EXPLANATORY NOTE
This Current Report on Form 8-K/A (this “Amendment”) is being filed as an amendment to the Current Report on Form 8-K filed by FedEx Corporation (“FedEx” or the “Company”) on March 28, 2022 (the “Original Filing”). The Original Filing announced that on March 25, 2022, Frederick W. Smith, Chairman of the Board and Chief Executive Officer of FedEx, had informed the Company’s Board of Directors (the “Board”) that he would step down from his position as Chief Executive Officer effective May 31, 2022, and that effective June 1, 2022, the Board appointed Mr. Smith to serve as Executive Chairman and Chairman of the Board. Rajesh Subramaniam, who previously served as President and Chief Operating Officer of FedEx, was appointed President and Chief Executive Officer of FedEx effective June 1, 2022. The sole purpose of this Amendment is to provide additional information regarding the compensation of Mr. Smith and Mr. Subramaniam in their new roles, as approved by the independent members of the Board on June 13, 2022, based upon the recommendation of the Board’s Compensation and Human Resources Committee.
SECTION 5. CORPORATE GOVERNANCE AND MANAGEMENT.
Item 5.02. | Departure of Directors or Certain Officers; Election of Directors; Appointment of Certain Officers; Compensatory Arrangements of Certain Officers. |
On March 25, 2022, FedEx announced that Frederick W. Smith, Chairman of the Board and Chief Executive Officer of FedEx, would step down from his position as Chief Executive Officer effective May 31, 2022. Effective June 1, 2022, the Board appointed Mr. Smith to serve as Executive Chairman and Chairman of the Board. Rajesh Subramaniam, who previously served as President and Chief Operating Officer of FedEx, was appointed President and Chief Executive Officer of FedEx effective June 1, 2022.
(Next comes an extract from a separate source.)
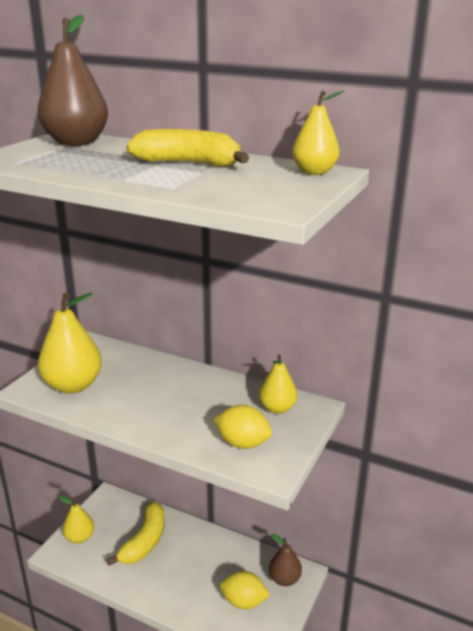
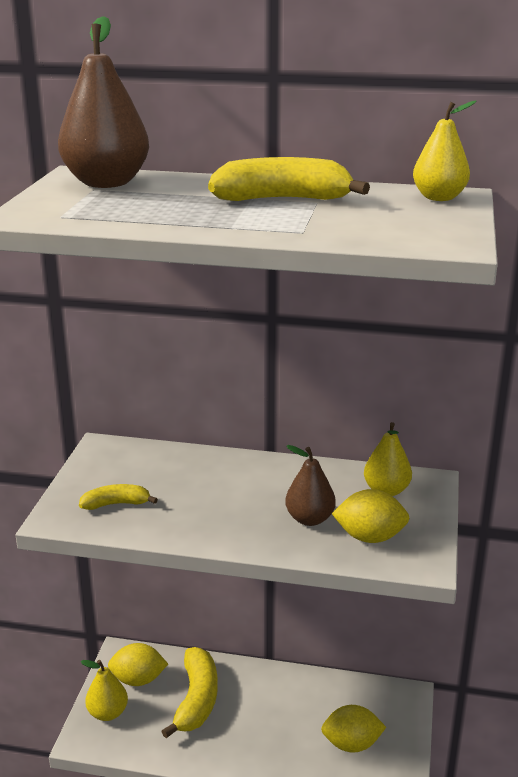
camera: 15 degrees left, 0 degrees up
(73, 385) = (116, 504): yellow pear -> yellow banana
(111, 517) = (138, 679): none -> yellow lemon
(284, 579) = (389, 707): brown pear -> brown pear (309, 519)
In connection with Mr. Smith’s change in role, his annual base salary has been reduced to $910,000, effective June 1, 2022, and his payout opportunity under the Company’s long-term incentive plans (“LTI plans”) has been reduced. Mr. Smith will no longer participate in the Company’s annual incentive compensation plans (“AIC plans”) and he will not receive additional stock options. Mr. Smith’s payout opportunities under the FY21-FY23 and FY22-FY24 LTI plans will be prorated for fiscal 2023 and fiscal 2024 to reflect the decrease in payout opportunity as a result of Mr. Smith’s change in position. The FY23-FY25 LTI plan will be the first LTI plan fully reflecting Mr. Smith’s lower target payout opportunity in his role as Executive Chairman.
In connection with Mr. Subramaniam’s appointment as the Company’s President and Chief Executive Officer, his new annual base salary will be $1,300,000, effective June 1, 2022. Mr. Subramaniam also received a promotional bonus of $250,000, payable in two installments (June 2022 and June 2023) subject to his continued employment through the applicable payment date. Mr. Subramaniam’s target payout opportunity under the fiscal 2023 AIC plan was increased to 165% of his base salary, and his payout opportunity under the LTI plans was increased to reflect his new role. Mr. Subramaniam’s payout opportunities under the FY21-FY23 and FY22-FY24 LTI plans will be prorated for fiscal 2023 and fiscal 2024 to reflect the increase in payout opportunity as a result of his new position. The FY23-FY25 LTI plan will be the first LTI plan fully reflecting Mr. Subramaniam’s increased target payout opportunity in his role as President and Chief Executive Officer. Mr. Subramaniam also will receive restricted stock and stock option awards commensurate with his new position.